3. Single Source of Business Logic

With the OFCS acting as a central processing point, business logic is written once and reused across both:

  • The frontend (for client-side validation and behavior)
  • The backend (for transactional processing and database interaction)

This drastically reduces development overhead, eliminates inconsistencies, and aligns with modern software engineering principles.

 

Summary Table: Technological Components of ORMIT™-OpenJava

Architecture Component Description
Backend - Java Spring Boot (REST API)

The backend serves as the core of the application, responsible for handling data persistence, authentication, authorization, and API exposure. Exposes REST APIs, handles transactions, manages persistence via JDBC Connection (such as HikariCP).

Our Backend can interact (when/if needed) with the symmetrical data validation (OFCS).
Frontend – React or Angular (UI Layer)

The frontend provides an intuitive and dynamic user interface for interacting with the application. Modern user interface, handles presentation and user interactions.

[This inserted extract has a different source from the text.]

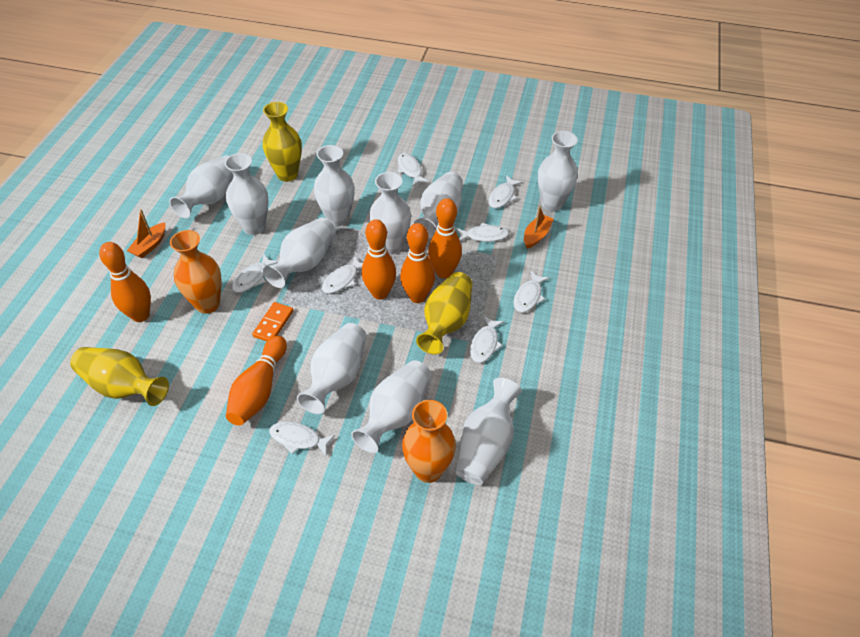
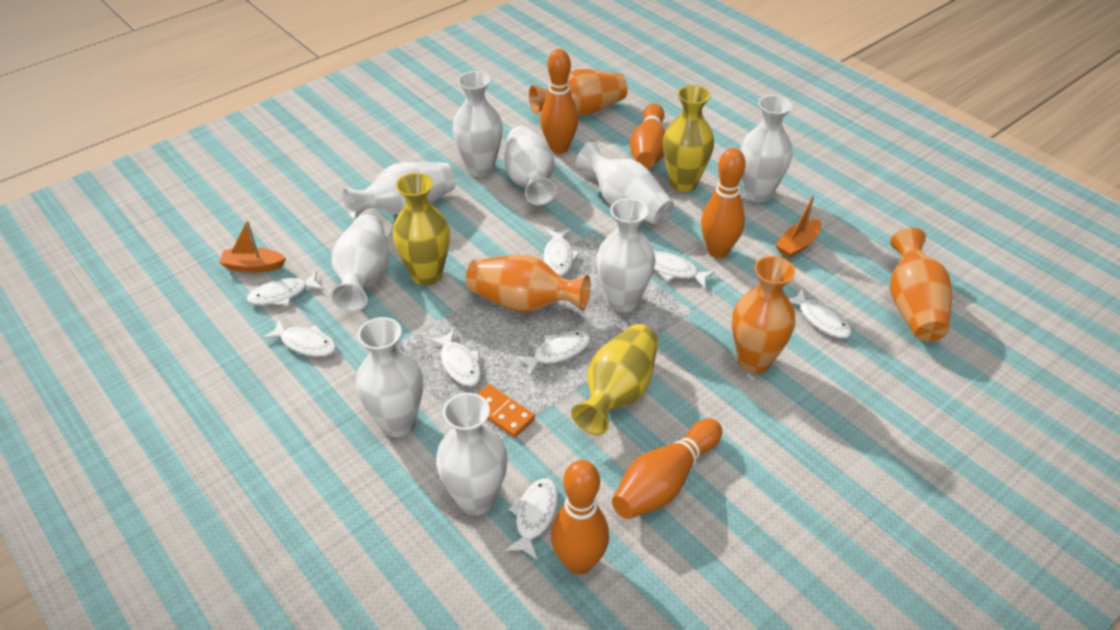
orange vase: 2 -> 4
white vase: 10 -> 9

Front End validation benefits from the OFCS symmetrical data validation as well.

 

 

Example

What Happens When You Click “Save”: A Behind-the-Scenes Look at ORMIT™-OpenJava + OFCS

When migrating from Oracle Forms to a modern Java-based architecture using ORMIT™-OpenJava, we ensure that your business logic, validations, and user experience are preserved — but now powered by clean APIs and a maintainable frontend.

Here’s what happens under the hood when a user clicks the “Save” button (equivalent to Oracle Forms' "when-button-pressed"):

1. User Clicks “Save” on the Frontend

Just like in Oracle Forms, this action mimics a WHEN-BUTTON-PRESSED trigger. The frontend captures this event and prepares to process the form data.

2. Frontend Validation

Before calling the backend, the frontend performs basic validation such as:

  • Are all required fields filled?
  • Are numbers and dates correctly formatted?

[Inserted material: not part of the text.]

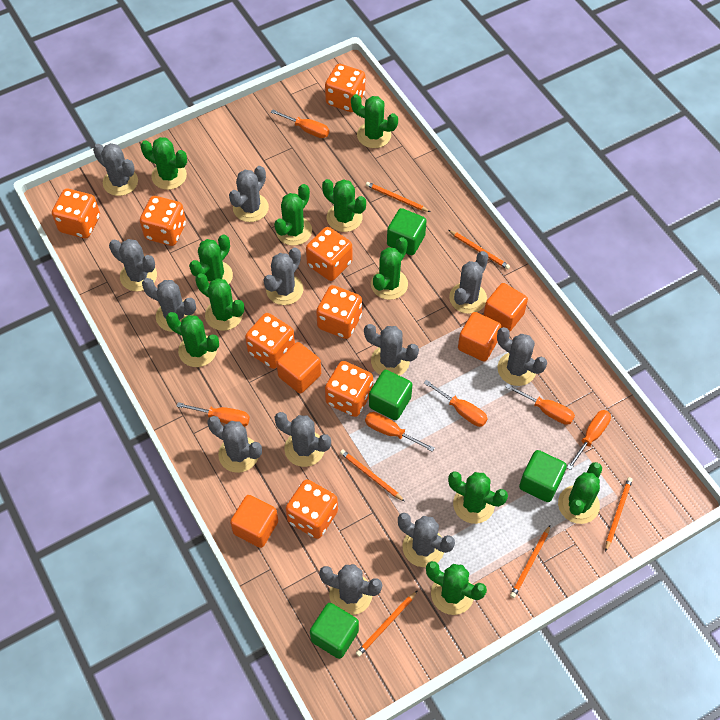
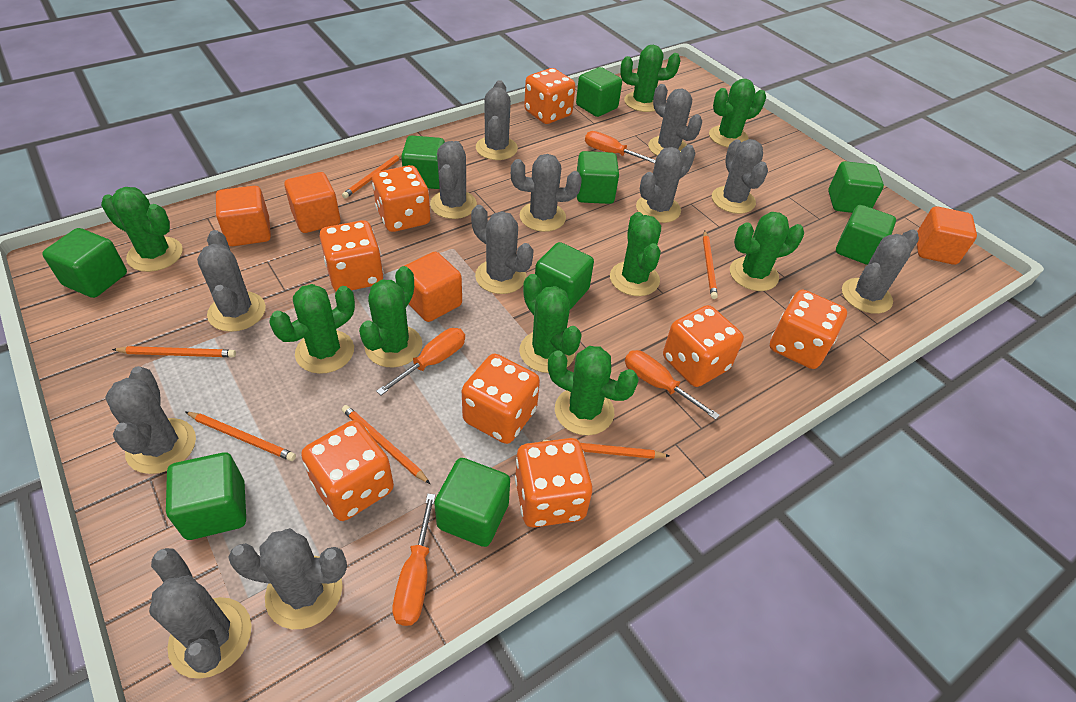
green cactus: 11 -> 9
green cube: 4 -> 9
orange screwdriver: 6 -> 4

This improves user experience by catching simple errors early — before calling the server.

3. REST API Call to Backend Endpoint using POST method

Once validation passes, the frontend sends the form data to the backend using a POST request to API Endpoint. This is the modern equivalent of committing the form in Oracle Forms.

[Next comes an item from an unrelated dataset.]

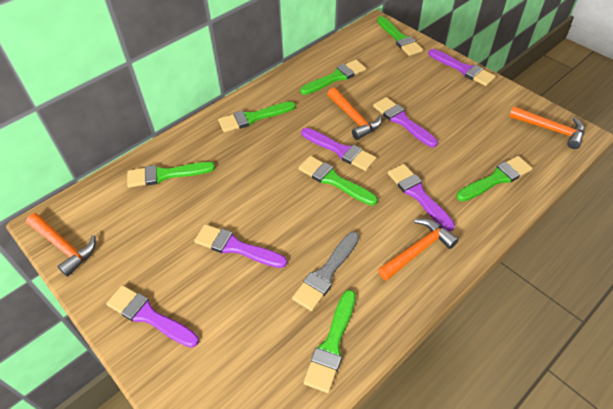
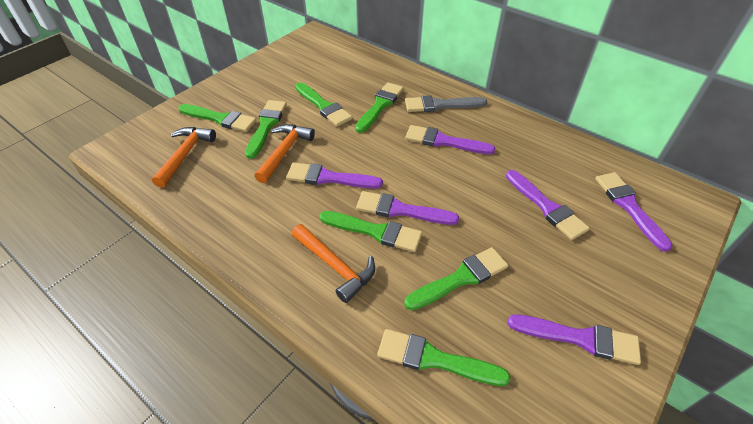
orange hammer: 4 -> 3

4. Backend Calls OFCS for Business Logic Validation

On the backend, the request goes through the OFCS, which plays a key role in replicating the behavior of Oracle Forms triggers and logic.

OFCS validations examples:

  • Validating data types and field lengths
  • Checking mandatory fields
  • Running complex business rules from the original Forms logic
  • Enforcing data integrity and consistency

Any failure here is returned as a structured error — just like a FORM_TRIGGER_FAILURE in the legacy Forms environment.

5. Database Insertion (Only if Validation Succeeds)

If OFCS confirms the data is valid:

  • The backend inserts the new record into the database
  • A 200 OK response is sent back to the frontend

If validation fails, an error response is returned, and the frontend displays user-friendly validation messages to correct the input.

 

Key Benefits for Customers

  • Faster UI and instant user feedback (even more apparent on weak or unstable internet connection such as a mobile devide)
  • Prevents duplication of validation and business rules between frontend and backend.
  • Reduces server load by eliminating unneeded server calls
  • Reduces REST API errors occurences by catching errors before they are submitted to the back-end
  • Preserves Oracle Forms business logic and access control without rewriting everything from scratch.
  • Modern, decoupled architecture enabling better scalability and maintainability.
  • Streamlined development process with a single source of truth for business logic while ensuring to maintain all past investments in Oracle Forms business logic intact.

Final Note

This unique approach ensures that ORMIT™-OpenJava delivers not just a technical migration, but a future-proof, cloud-ready architecture that retains the value of your existing Oracle Forms investment while embracing the flexibility and scalability of modern web technologies.